A Subroutine Threaded Code (STC) ANSI-like Forth for the 65c02
Other
29 stars 5 forks source link

backlash and paren handling #35

Closed patricksurry closed 5 months ago

patricksurry commented 6 months ago

when I starting using EVALUATE on multi-line text strings, i was confused for a while that \ appears to eat everything afterward including newline (i'm using LF on mac in my source). I also thought that ( parenthesized ) comments would work across multiple lines when pasting source code but that doesn't work either. I think the standard agrees that multi-line parens don't work interactively but should work in blocks (see https://forth-standard.org/standard/file/p).

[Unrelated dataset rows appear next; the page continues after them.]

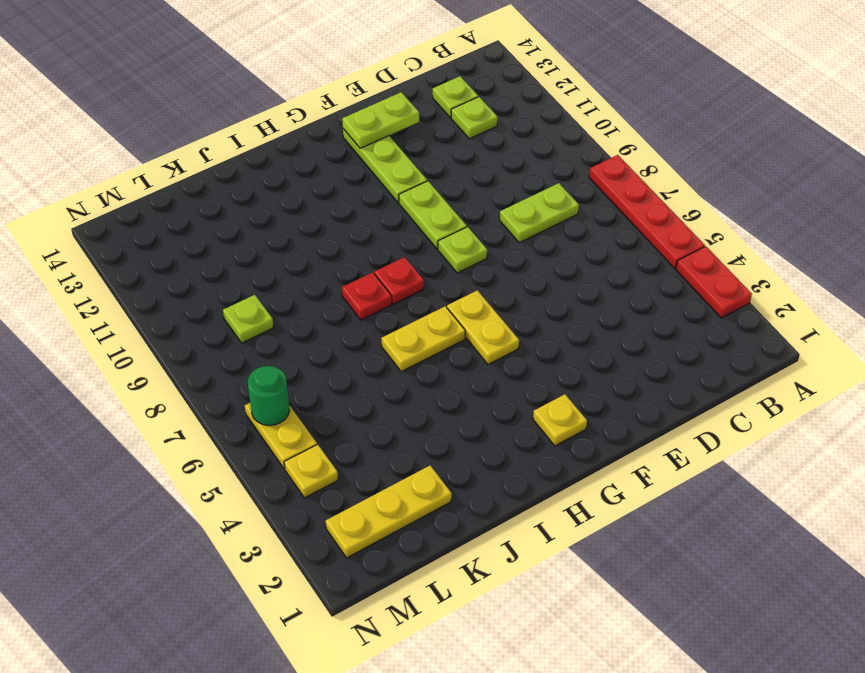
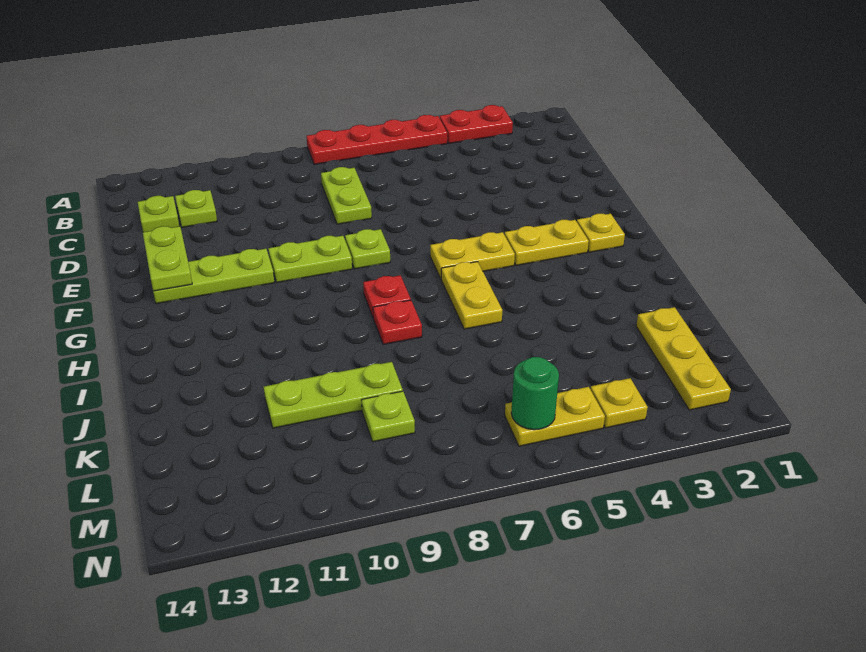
none -> yellow plate G3:G4 level 1
none -> lime plate K9:K11 level 1

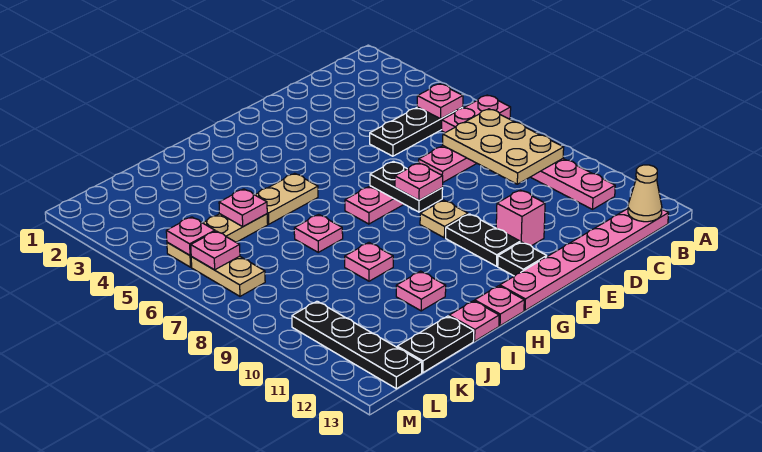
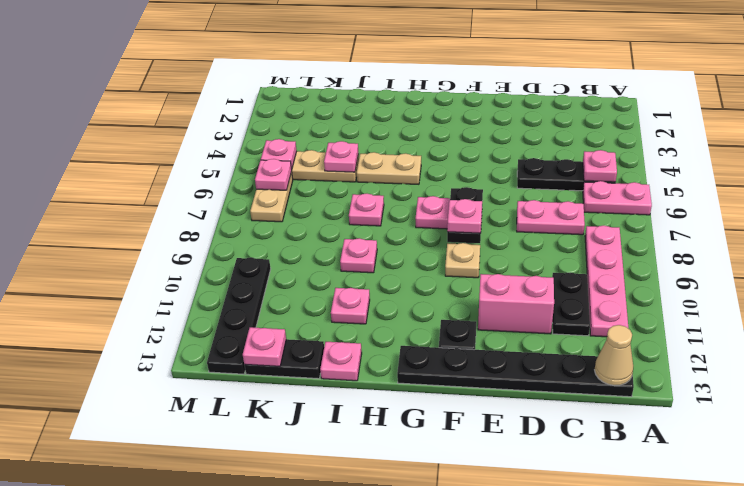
tan plate B7:C9 level 2 -> none
pink plate B13:G13 level 1 -> black plate B13:G13 level 1
pink brick E11 level 1 -> pink brick D11:E11 level 1
black plate F10:F11 level 1 -> black plate C10:C11 level 1
pink plate H13 level 1 -> pink plate K13 level 2

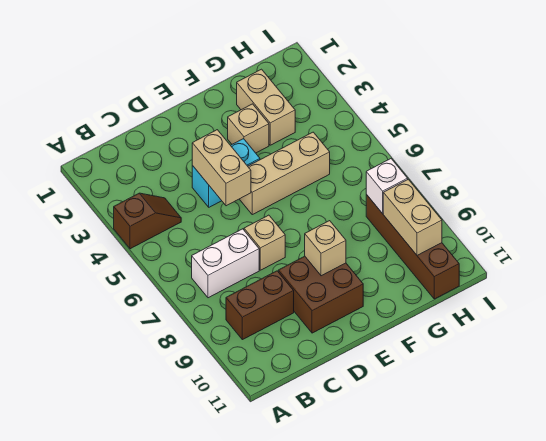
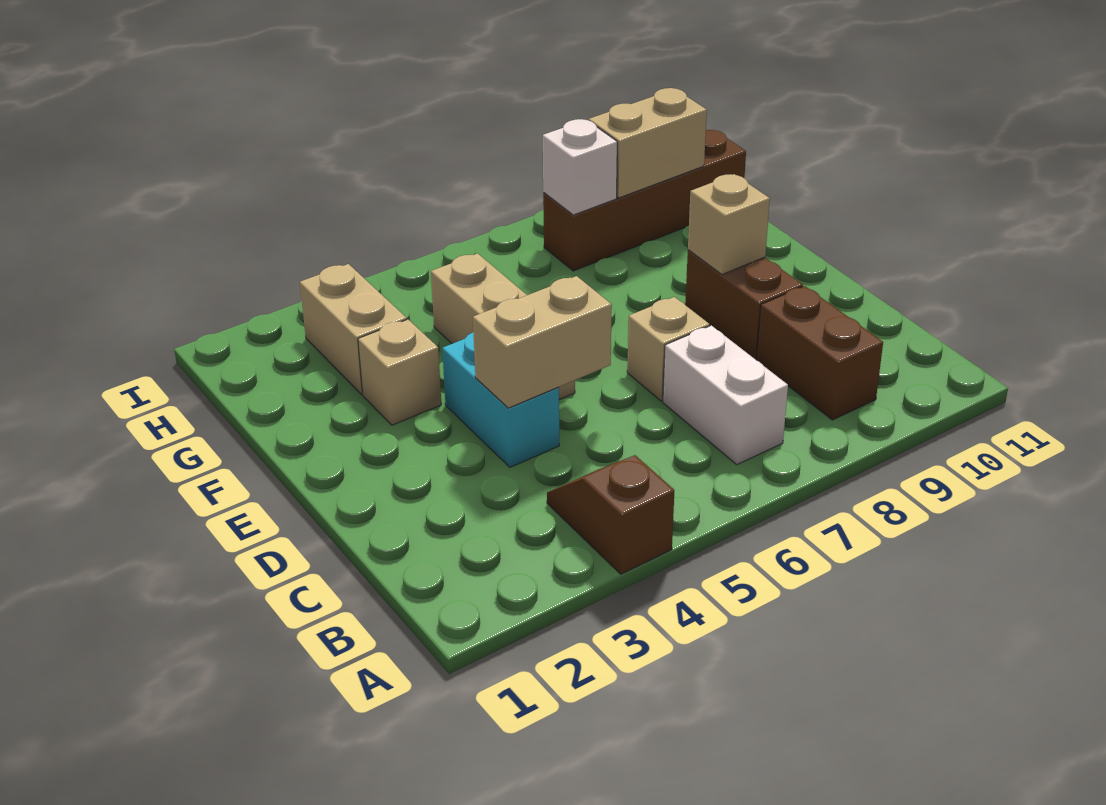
brown brick D9:E10 level 1 -> brown brick D9:E9 level 1
tan brick G2:G3 level 1 -> tan brick G3:H3 level 1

This would be good to document either way.

A workaround for backslash issue is to pre-process your source e.g. with forth_code/forth_to_orphisbin.py if you want to treat it as a long string (with or without newlines)

I'll recommend opening a separate issue for \ for strings with line endings, as that may require some additional digging into details like what a line ending even is (LF vs CR vs CR+LF) and how to handle the fact that they might be different on different systems (have already run into this on https://github.com/SamCoVT/TaliForth2/issues/27). I expect that parenthesis comments will work if you are EVALUATING a string that contains line ending characters, but it's true that they are not multiline in general and that's because REFILL only reads one line at a time from the keyboard. The forth standard doesn't require them to be multiline, but it also doesn't prohibit them from being multiline. I, personally, would like \ to work in blocks, so I'm likely to be editing that word anyway.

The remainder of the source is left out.